Face à cette situation, M. Sall pense qu'il appartient aux paya ACP et à l'UE de prendre en charge tous ces paradigmes avec un même ordre de priorité qui commande une relecture de leur partenariat dans la dynamique géopolitique du 21ème siècle.
Pour lui, c'est l'esprit même de la Déclaration du 7ème Sommet des Chefs d'État et de Gouvernement du Groupe des Etats ACP, de décembre 2012 à Malabo, appelant à une transformation stratégique profonde de cette Organisation.
Plus de solidarité dans le commerce, la sécurité…
Malgré l'importance des acquis engrangés par l'ACP et l'UE, M. Sall pense que les deux parties ont des questions à résoudre pour garder ce qui fait la force, la spécificité et la vitalité de leur partenariat.
C'est ainsi que sur le plan commercial,le chef de l'État Sénégalais considère que « l'érosion des préférences et l'accentuation de la libéralisation des échanges tendent à remettre en cause l'une des bases de notre partenariat fondé sur l'asymétrie des niveaux de développement ».
Sur le plan financier, a-t-il poursuivi, « la baisse généralisée de l'aide publique au développement, la stagnation des investissements directs étrangers et le fardeau de la dette pèsent sur la mise en œuvre de nos politiques de développement ».
Abordant l'aspect sécuritaire, Macky Sall souligne que « la nouvelle dimension du terrorisme mondial nous interpelle solidairement.
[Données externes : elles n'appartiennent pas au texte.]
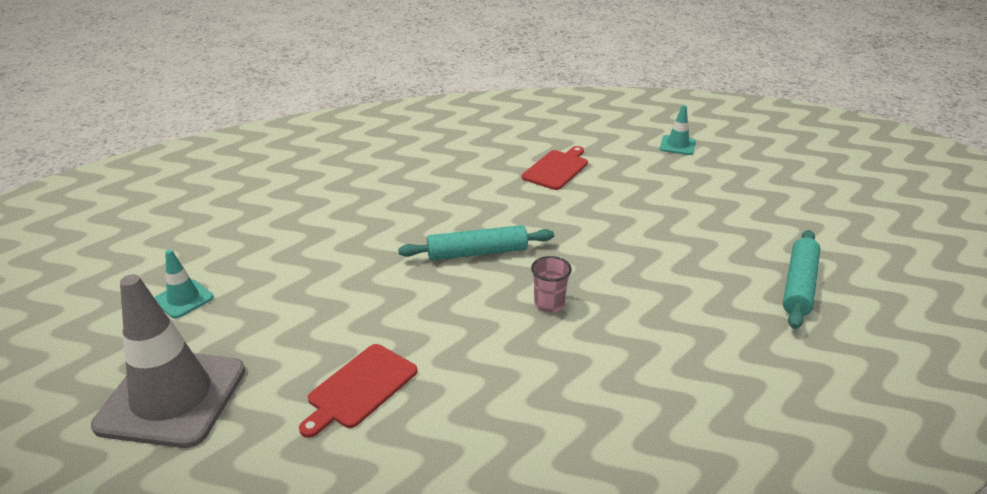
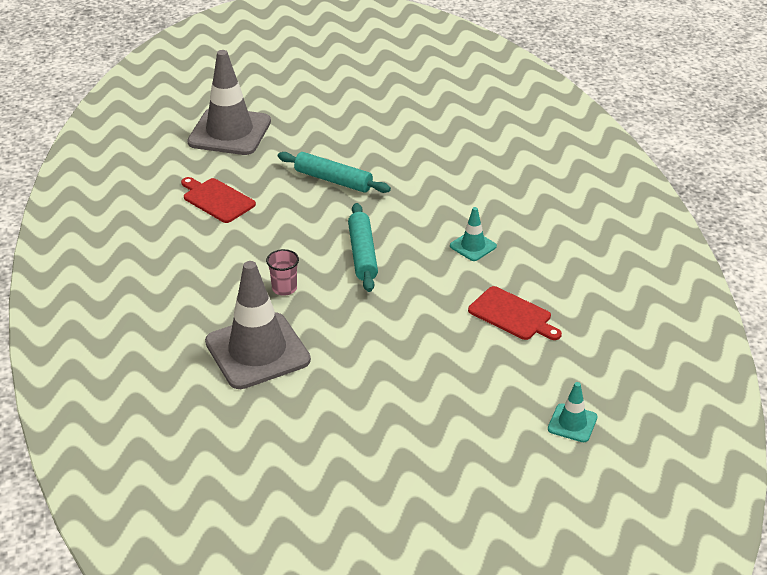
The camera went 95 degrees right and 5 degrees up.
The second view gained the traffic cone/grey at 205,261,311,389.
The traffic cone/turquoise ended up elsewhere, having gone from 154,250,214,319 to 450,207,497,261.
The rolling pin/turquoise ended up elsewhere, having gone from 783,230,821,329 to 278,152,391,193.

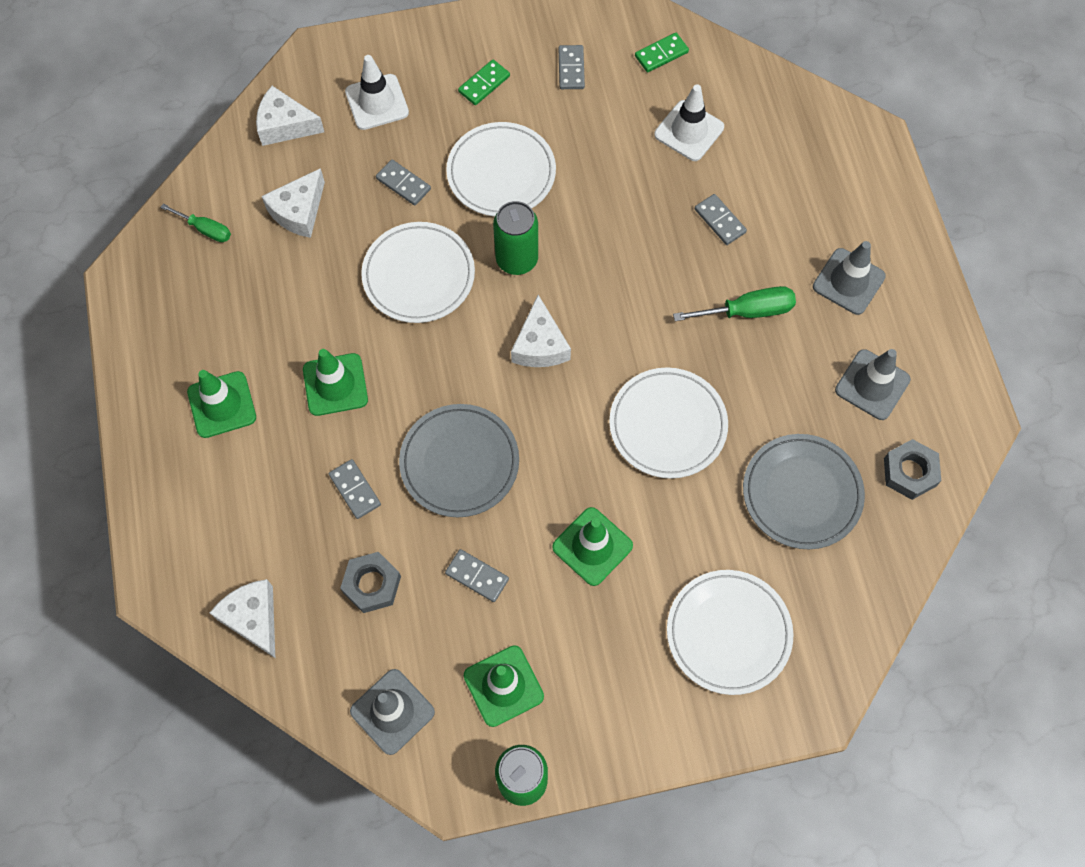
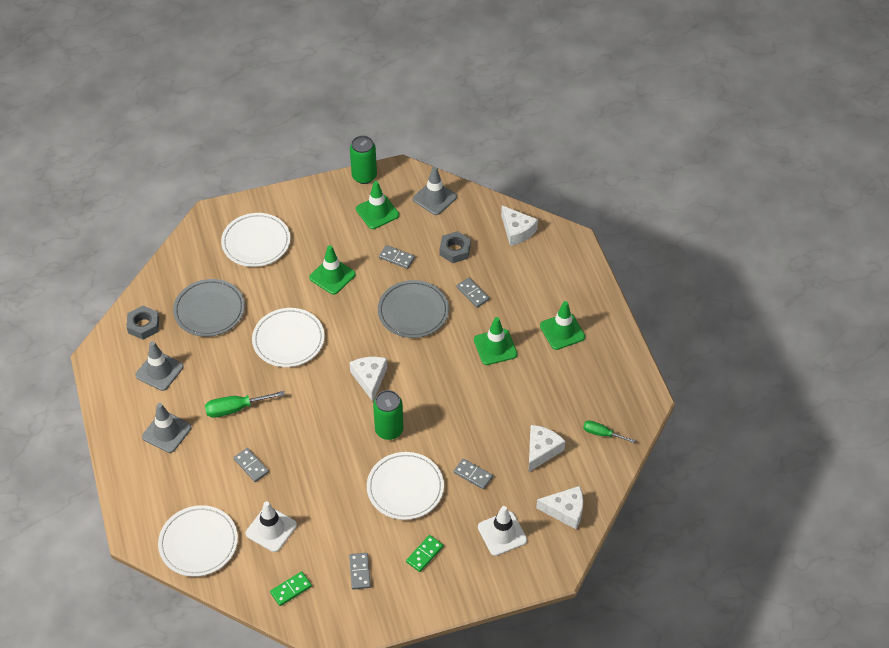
The camera went 175 degrees right and 15 degrees down.
The plate/white ended up elsewhere, having gone from 361,222,475,323 to 158,505,238,577.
Plus que jamais, nous sommes liés les uns aux autres. Plus que jamais, il n'y a pas de pays sanctuaire. Et plus que jamais, ce qui frappe l'un de nos membres, qu'il soit du nord ou du sud, nous concerne tous ».
A ce sujet, il salue la vision partagée entre le Groupe des États ACP et l'Union européenne en matière de politique sécuritaire. « Du Sahel au cœur de l'Europe, la menace terroriste est la même. Nous devons donc agir ensemble pour y répondre, en associant nos moyens, notre intelligence et notre expertise ».
Enfin, parmi les défis auxquels l'ACP-UE doit faire face, le président du Sénégal pense qu'il y a la problématique clef des Accords de Partenariat Économique signés entre l'Union européenne et les différentes régions ACP. « Nous avons mis du temps et consacré des efforts considérables pour négocier et adopter ces cadres stratégiques de notre coopération future. Il faut saluer l'esprit de compromis qui a guidé le processus. Mais tout n'est pas fini. Il nous faut maintenant aller de l'avant dans la mise en œuvre diligente des engagements convenus ».
A ce sujet, M. Sall invite tous les pays de la CEDEAO qui n'ont pas encore signé les APE avec l'Union européenne à le faire de façon diligente, pour permettre leur entrée en vigueur.
Pour lui, « Nous avons mis du temps et consacré des efforts considérables pour négocier et adopter ces cadres stratégiques de notre coopération future. Il faut saluer l'esprit de compromis qui a guidé le processus ».